The current study found that both Aβ -42 and Aβ -40 levels were higher in the white matter of AD brains compared with non-AD controls, even after statistically controlling for cortical neuritic plaque severity. These findings suggest that Aβ peptides in white matter tissue accumulate independent of overall grey matter fibrillar amyloid pathology and are not simply a reflection of overall amyloid burden. Thus, white matter Aβ peptides may contribute to disease pathophysiology, at least in part, independent of grey matter pathology. Additionally, while no regional white matter differences were found in Aβ -40, Aβ -42 levels were higher in anterior regions than in posterior regions across both subject groups. This observation may suggest that Aβ -42 has a propensity to deposit in frontal regions, although it is not yet clear if this is related to cognitive change, or if macrostructural changes in posterior areas, likely related to cerebrovascular or other factors, may be more important for the clinical presentation of the disease.

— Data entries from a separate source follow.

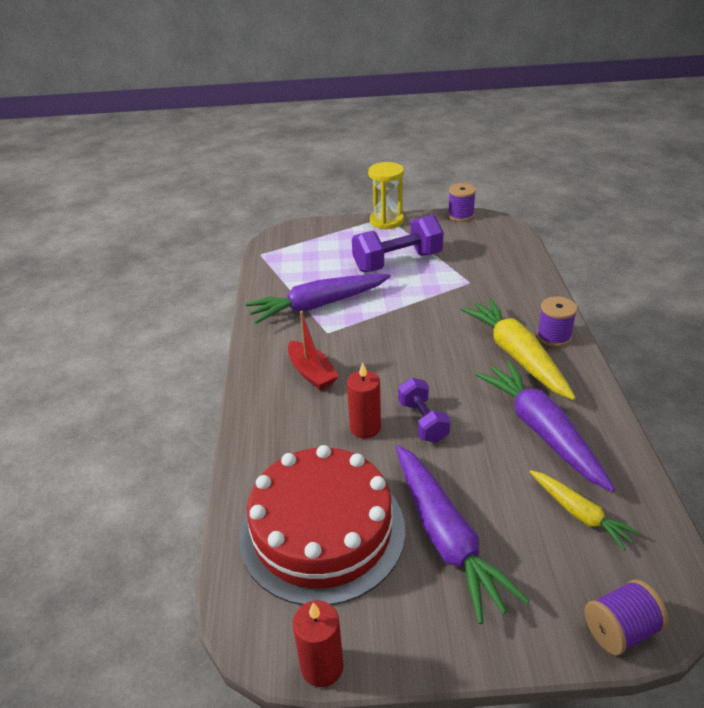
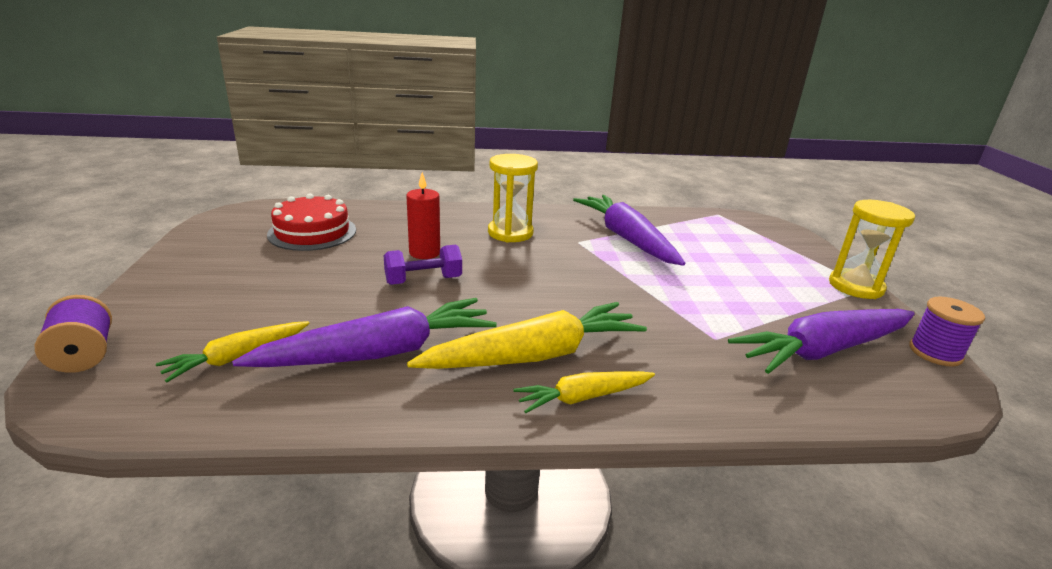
camera: 85 degrees right, 10 degrees down
(312, 373) = (510, 233): red boat -> yellow hourglass
(322, 530) = (312, 232): red cake -> red cake, size x0.63
(322, 666) = (195, 229): red candle -> none
(397, 262) = (744, 287): purple dumbbell -> none
(446, 538) = (266, 279): purple carrot -> purple carrot (823, 350)
(553, 336) = (583, 398): purple spool -> yellow carrot

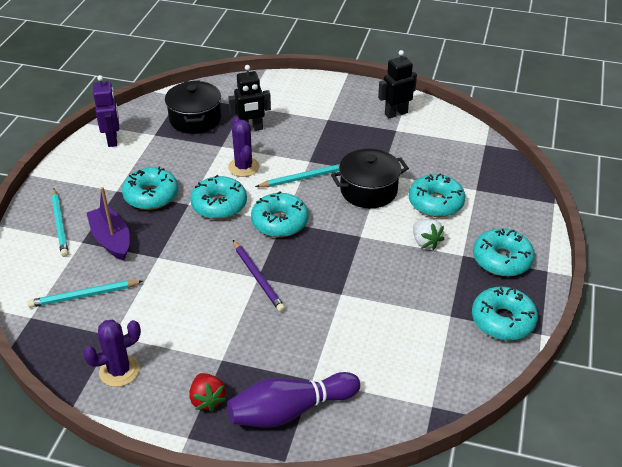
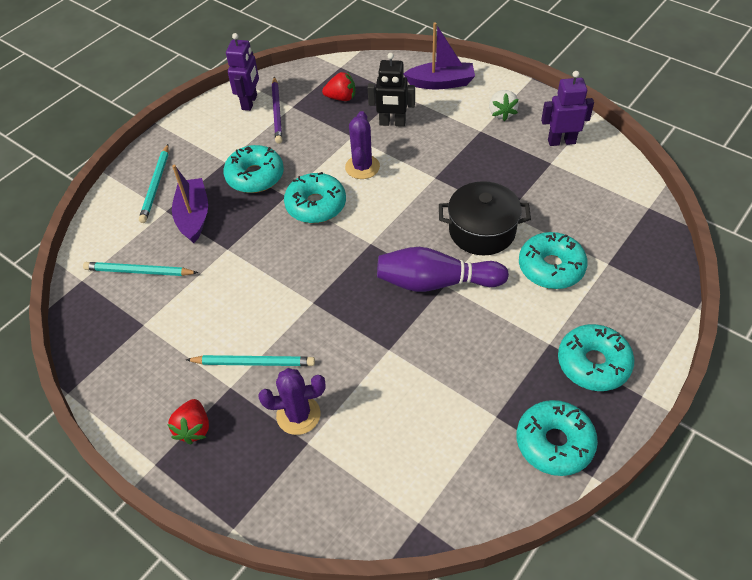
camera: 25 degrees right, 10 degrees up
(119, 371) = (129, 366): purple cactus -> purple cactus (298, 415)
(195, 119) = (341, 98): black pot -> red strawberry
(258, 277) = (312, 303): purple pencil -> purple pencil (277, 112)
(275, 91) = (441, 83): none -> purple boat
(279, 222) = (367, 243): turquoise donut -> none
(290, 410) = (267, 471): purple bowling pin -> purple bowling pin (436, 282)
(304, 178) = (419, 196): turquoise pencil -> turquoise pencil (253, 362)
(396, 113) = (561, 141): black robot -> purple robot
(425, 242) = (514, 314): white strawberry -> white strawberry (501, 113)

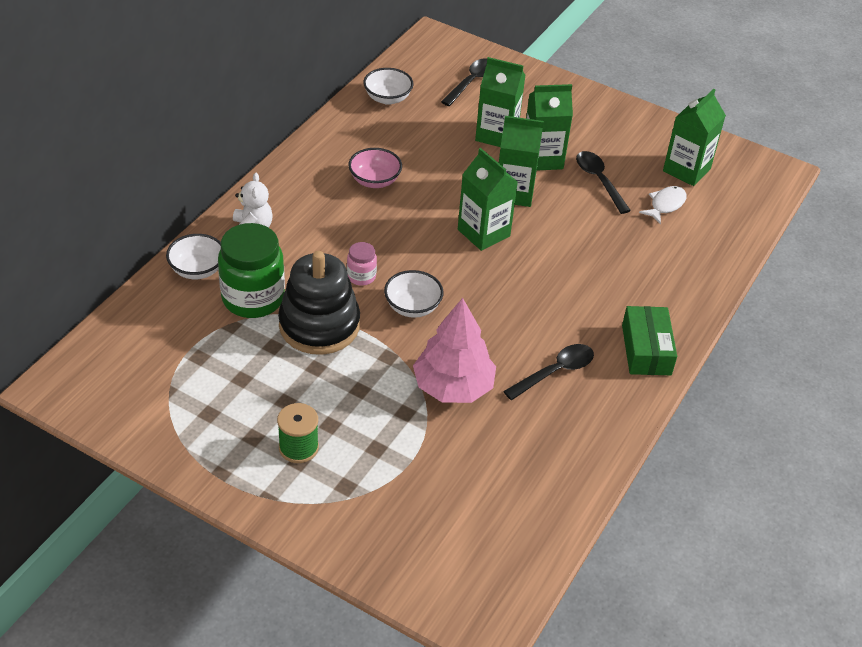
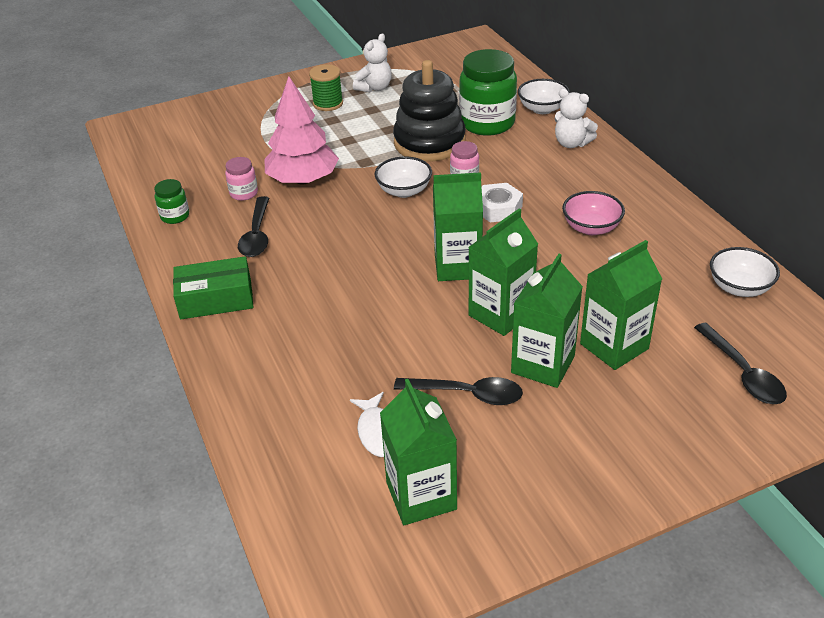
camera: 130 degrees right, 5 degrees down
(235, 423) = (374, 88): none -> white teddy bear
(390, 239) = (498, 208): none -> white nut
(509, 419) = (244, 193): none -> pink jar
(584, 449) = (175, 216): none -> green jar
(646, 350) = (216, 299): green box -> green box turned 45 degrees counterclockwise

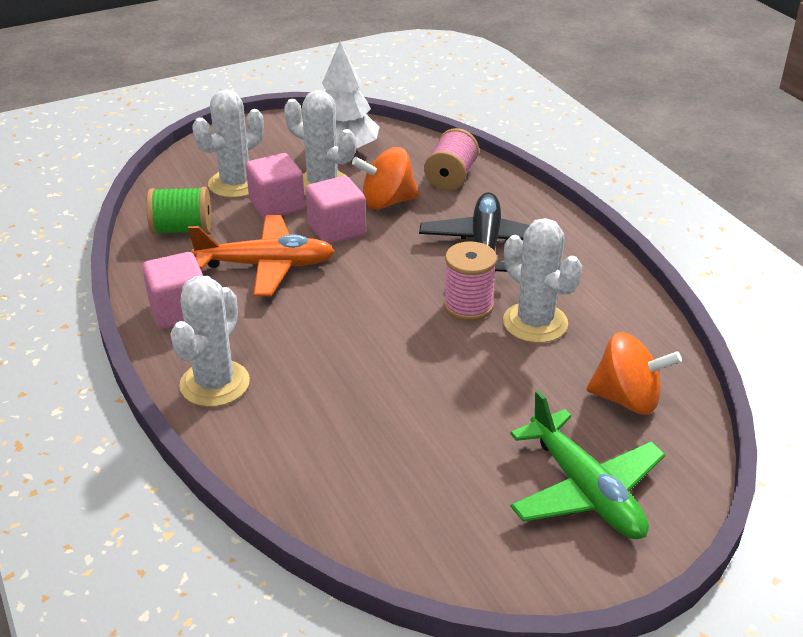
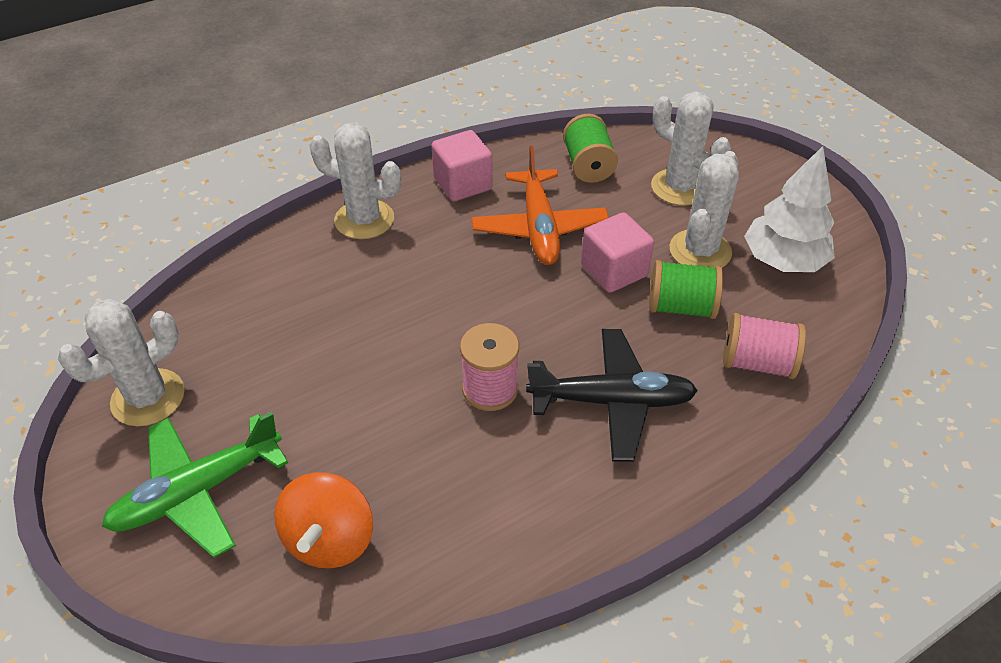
camera: 85 degrees right, 10 degrees up
(277, 205) = (648, 221): pink cube -> none
(387, 202) = (681, 307): orange spinning top -> green spool
(535, 323) = (464, 451): white cactus -> white cactus (148, 398)

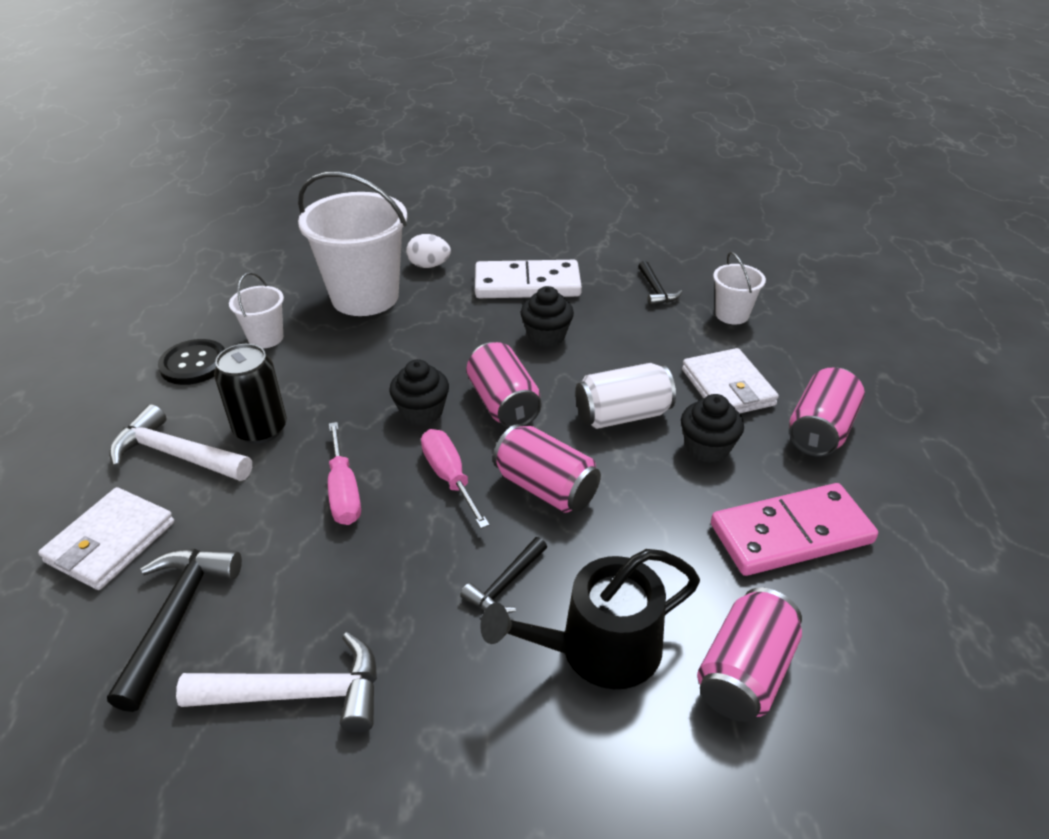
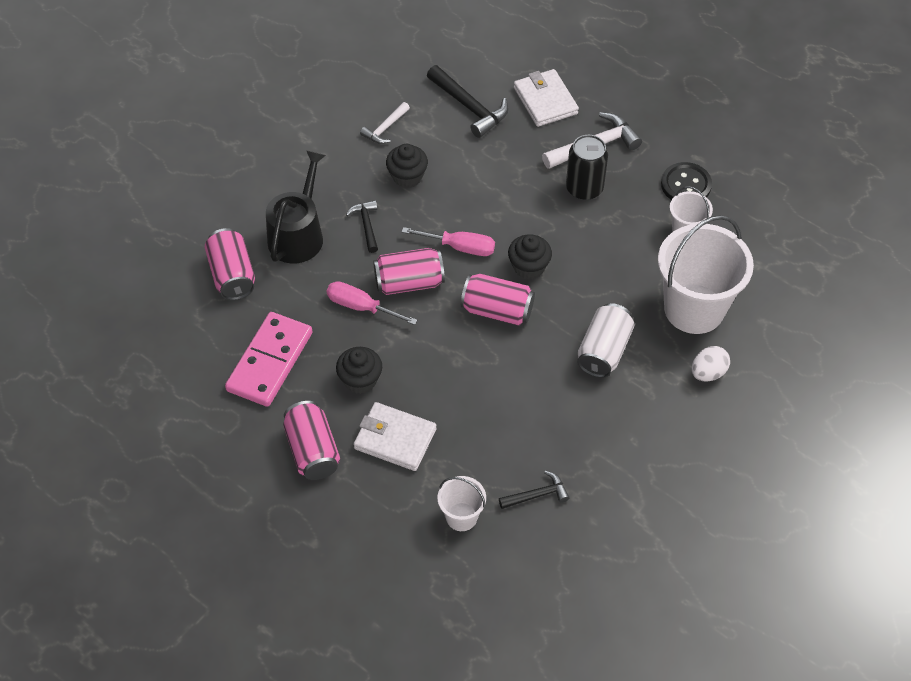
camera: 130 degrees right, 15 degrees up
(299, 694) = (385, 128): white hammer -> white hammer, size x0.59
(344, 492) = (494, 199): pink screwdriver -> pink screwdriver (361, 307)
(527, 284) = (622, 417): white domino -> none
(546, 336) = (545, 382): black cupcake -> black cupcake (407, 176)
(622, 415) = (427, 361): white can -> white can (603, 351)
(656, 290) = (537, 495): black hammer -> black hammer turned 135 degrees clockwise

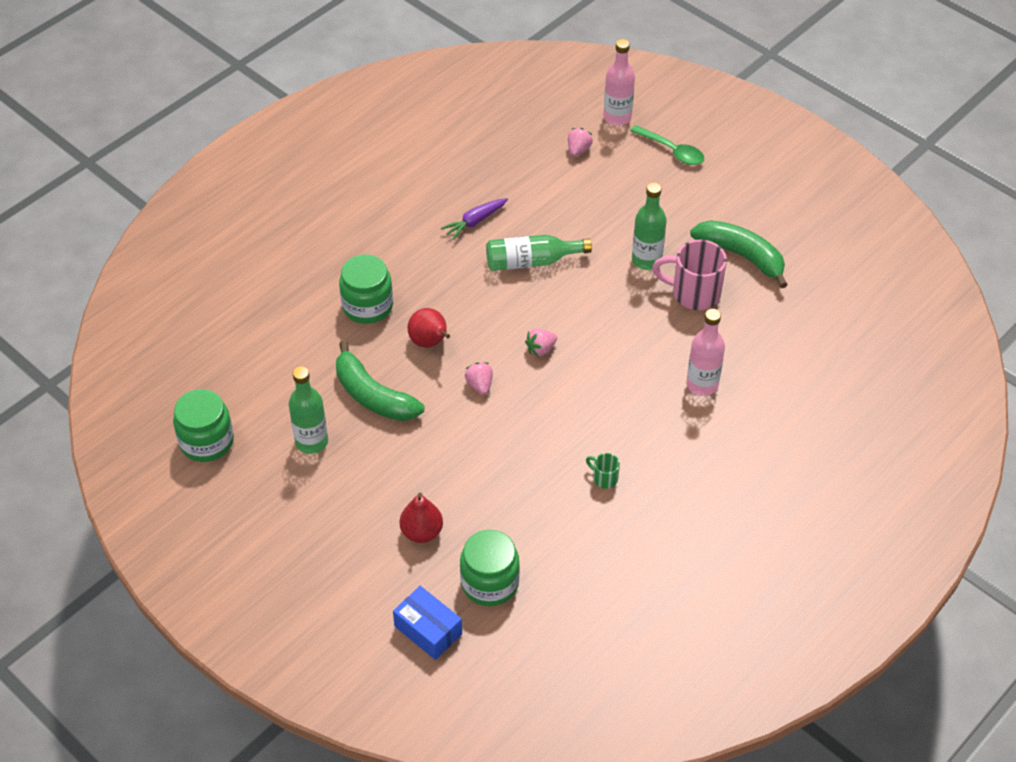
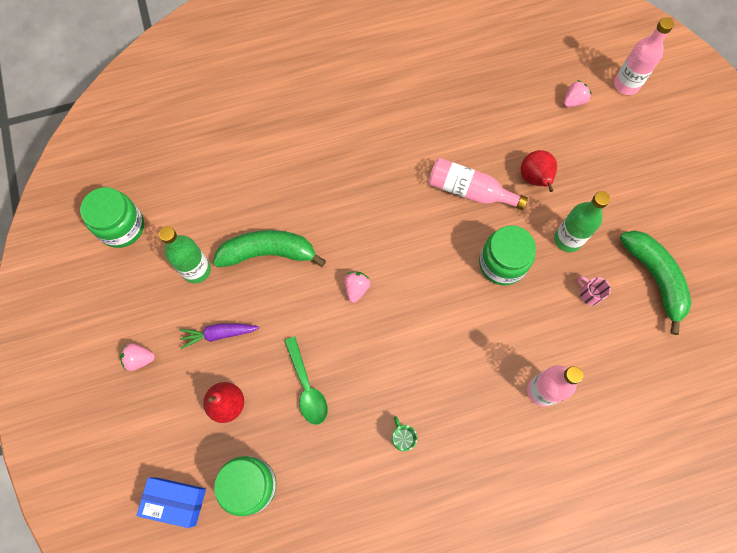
camera: 30 degrees right, 20 degrees up
(367, 306) = (314, 166): green jar -> green jar (502, 263)
(373, 396) = (268, 253): green banana -> green banana turned 105 degrees clockwise
(428, 630) = (176, 501): blue box -> blue box turned 60 degrees counterclockwise
(430, 342) = (341, 226): red pear -> red pear (535, 179)
(475, 222) = (446, 129): purple carrot -> purple carrot (219, 334)
(531, 261) = (469, 191): green bottle -> pink bottle
(540, 349) = (426, 280): pink strawberry -> pink strawberry (139, 359)
(672, 151) = (655, 141): green spoon -> green spoon (307, 387)
(693, 293) = (589, 294): pink mug -> pink mug, size x0.48

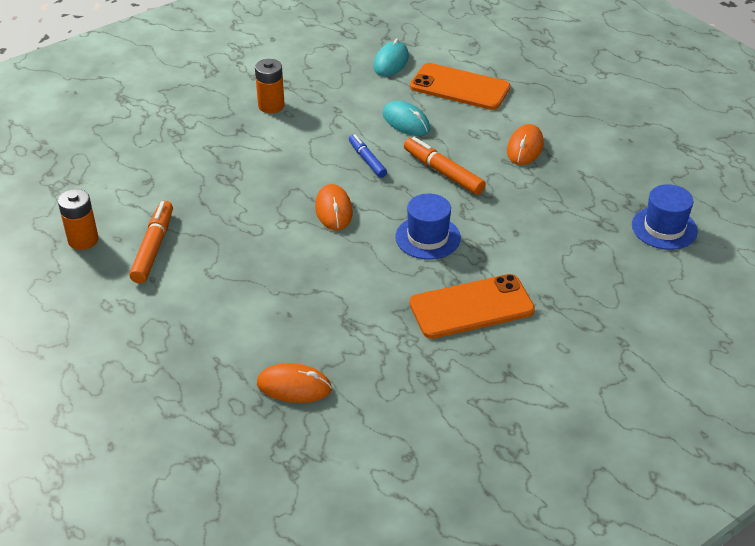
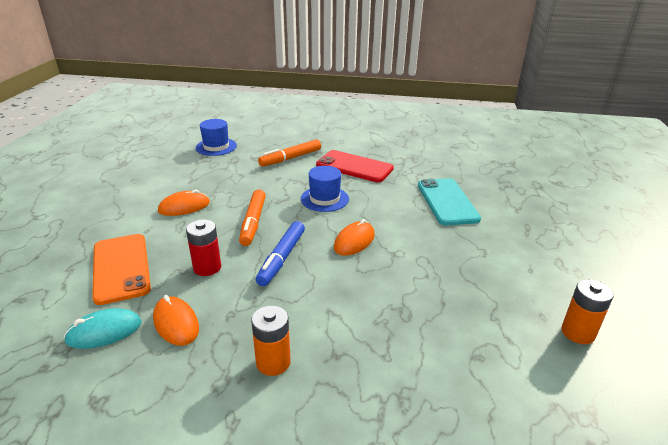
camera: 135 degrees left, 10 degrees down
(153, 248) = (514, 290): orange marker -> orange marker (290, 158)
(294, 386) = (482, 183): orange mouse -> orange mouse (176, 323)
(304, 320) = (447, 202): none -> turquoise phone
(367, 160) = (281, 258): blue marker -> blue marker, size x1.51
(406, 122) = (207, 267): turquoise mouse -> red battery
(471, 307) = (354, 167): orange phone -> red phone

In conclusion, the results of the current study help to shed light on a potential pathological mechanism that may contribute to white matter abnormalities in AD. Given that white matter change may be an early marker of disease, preceding grey matter atrophy, understanding the mechanisms and risk factors that may lead to white matter damage could provide a novel mechanism by which to identify those at high risk, allowing us to intervene earlier in the pathogenic process.